Should mass-market brands look into niche branding?

Some luxury brands have begun looking into launching limited edition products or brands within the big brand to maximise growth and capture a more diverse range of customers. Would this strategy bode well for mass-market brands?

Cheng believes niche branding is not the strategy for mass-market brands.

“Niche branding simply increases market penetration by a little and people have a tendency to switch between niche brands. We shouldn’t give niche marketing a premium – if your business model is mass-market then market penetration is the priority,” Cheng said.

“Brands are starting to become too similar so instead of launching a niche brand, try to become distinctive and tell a compelling story about your brand.”


In contrast, Yeung said niche marketing could be valuable for capturing smaller customer segments in addition to mainstream audiences.

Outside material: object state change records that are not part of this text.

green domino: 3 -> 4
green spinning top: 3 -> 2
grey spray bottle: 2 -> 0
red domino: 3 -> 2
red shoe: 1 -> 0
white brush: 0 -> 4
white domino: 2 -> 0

“For example, our brand serves the masses, but we also want to position the brand as young and energetic. We have print ads, TVCs and Facebook feeds. But we might have a campaign through which we want to lock in a niche target audience,” Yeung said.

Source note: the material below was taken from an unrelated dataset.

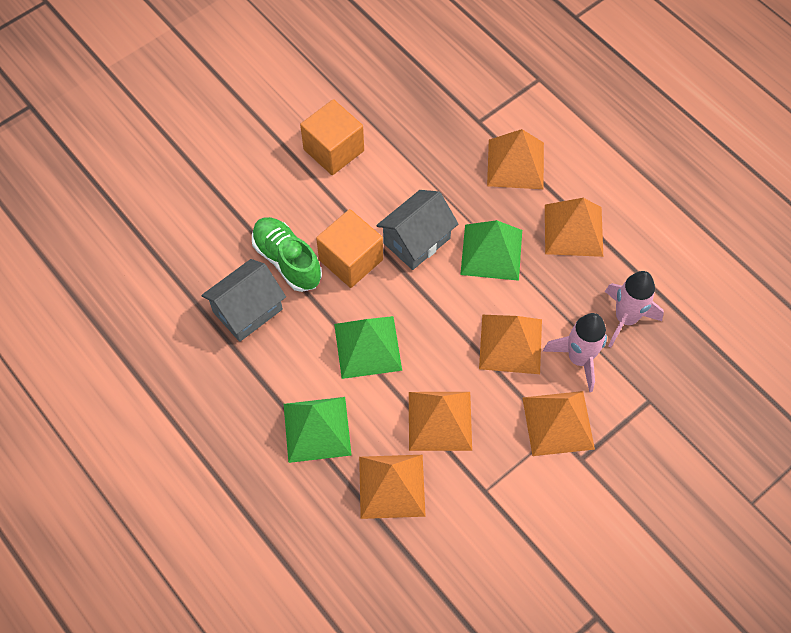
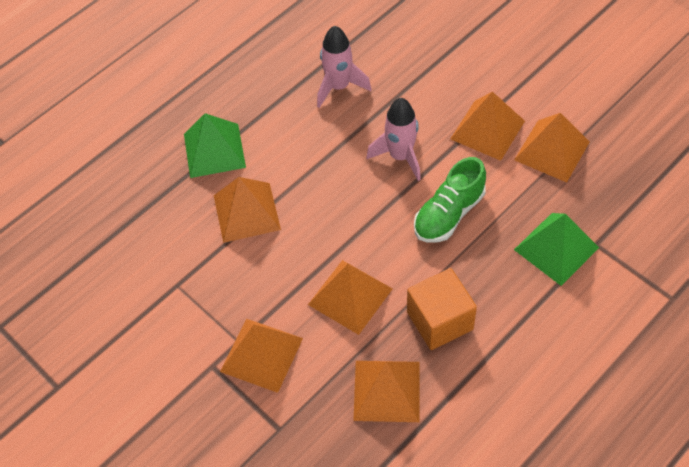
green pyramid: 3 -> 2
grey house: 2 -> 0
orange cube: 2 -> 1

“In that case, apart from doing the basic TVC and print ads, we might produce special viral videos to intrigue young people who have more distinctive tastes.”

Her idea is the top layer of 7-Eleven’s branding strategy is to serve the masses. Below that layer, the strategy is to target a younger audience, which can require special methods such as niche marketing.

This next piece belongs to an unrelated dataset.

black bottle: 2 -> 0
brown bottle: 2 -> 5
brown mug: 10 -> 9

What will the value of the brand look like in the future?

It won’t be just about the number of customers who have used your products and services, according to Yeung, but more about creating a demand for the future based on customer insights.

“It’s a fast changing world. You can’t simply focus on the present value of your brand. Innovation takes time so you should develop a vision for market development and work towards that,” Yeung said.

“Apple is a case in point. Now, they are meeting the existing needs of their customers, but in the beginning, they created demand for their products.”

Cheng foresees brands sticking to the fundamentals of a brand-oriented business model, whether online or offline.

“You need to be agile to keep up with this fast-paced society, but in the long run, you need to sustain your business model, which has brand values built into it. That’s what will remain distinctive about your brand,” she said.